Learn more at clinicaltrials.gov or email us.
Clinical Trial: Parkinson’s Disease
Status: Recruiting
More information
REGENERATE-PD is a Phase 2, randomized, double-blind, surgery-controlled trial of the efficacy and safety of intraputaminal AB-1005 in the treatment of adults (45-75 years) with moderate stage Parkinson’s disease. Subjects will receive either bilateral image-guided infusion of AB-1005 into the putamen, single dose (active treatment arm), or bilateral partial burr/twist holes (control arm). The trial will include an estimated 87 subjects with trial sites located in the U.S., European Union, and the UK. For more information about the REGENERATE-PD clinical trial, visit clinicaltrials.gov (NCT06285643).
Clinical Trial: LGMD 2I/R9
Status: Recruiting
Expanded Access
We are committed to making approved therapies widely available to appropriate patients as rapidly as possible; however, it is too early at this time to consider plans for expanded access. When we have results from a clinical trial that suggest a therapy may provide benefit for patients with acceptable safety, we will consider options such as expanded access.
Gene therapy clinical trials
Gene therapy clinical trial design varies depending on the disease, its prevalence and disease classification, the type of therapy, and the number of participants. To bring these medicines to patients as efficiently and safely as possible, gene therapy trials often combine early- and late-phase processes and involve a small number of patients. At present, gene therapy is a one-time treatment. Individuals are dosed then followed for a number of years to assess the long-term safety and overall impact on their health.
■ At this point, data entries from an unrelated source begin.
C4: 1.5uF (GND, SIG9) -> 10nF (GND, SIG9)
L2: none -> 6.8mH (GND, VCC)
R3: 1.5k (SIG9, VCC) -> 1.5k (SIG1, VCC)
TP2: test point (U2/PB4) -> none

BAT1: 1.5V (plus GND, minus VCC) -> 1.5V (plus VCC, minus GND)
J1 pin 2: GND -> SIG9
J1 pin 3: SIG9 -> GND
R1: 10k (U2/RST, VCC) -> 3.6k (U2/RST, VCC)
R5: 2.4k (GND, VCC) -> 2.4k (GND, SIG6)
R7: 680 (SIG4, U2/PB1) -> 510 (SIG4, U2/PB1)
In rare diseases, patients often do not live close to medical centers of excellence. As such, AskBio will help arrange and pay for their travel and design studies that allow for many of their medical assessments to occur at home.
Patient-centered approach
Our patients are our most important collaborators in the assessment of new treatments for serious diseases. As such, their safety is the first priority in all studies.
We believe our commitment to patients is best served by carefully designing our studies intending to maximize safety and decrease time to market. We accomplish this by:
- Building clinical study design to include available regulatory precedence and data to improve outcomes
- Developing explicit trial protocols that include input from scientific, patient, and medical community collaborators
- Clearly articulating study requirements to accelerate participant recruiting and ensure participants are well-informed
- Closely collaborating with the FDA and other regulatory agencies to ensure compliance with all regulatory requirements
We are committed to publishing the results of all of our clinical studies to advance the field of genetic research and the development of any therapeutics that will benefit patients.
Patient advocacy partners
We have a deep history of partnering with advocacy groups dating back to 2001 when AskBio began as a result of the first-ever research grant to a for-profit entity by the Muscular Dystrophy Association.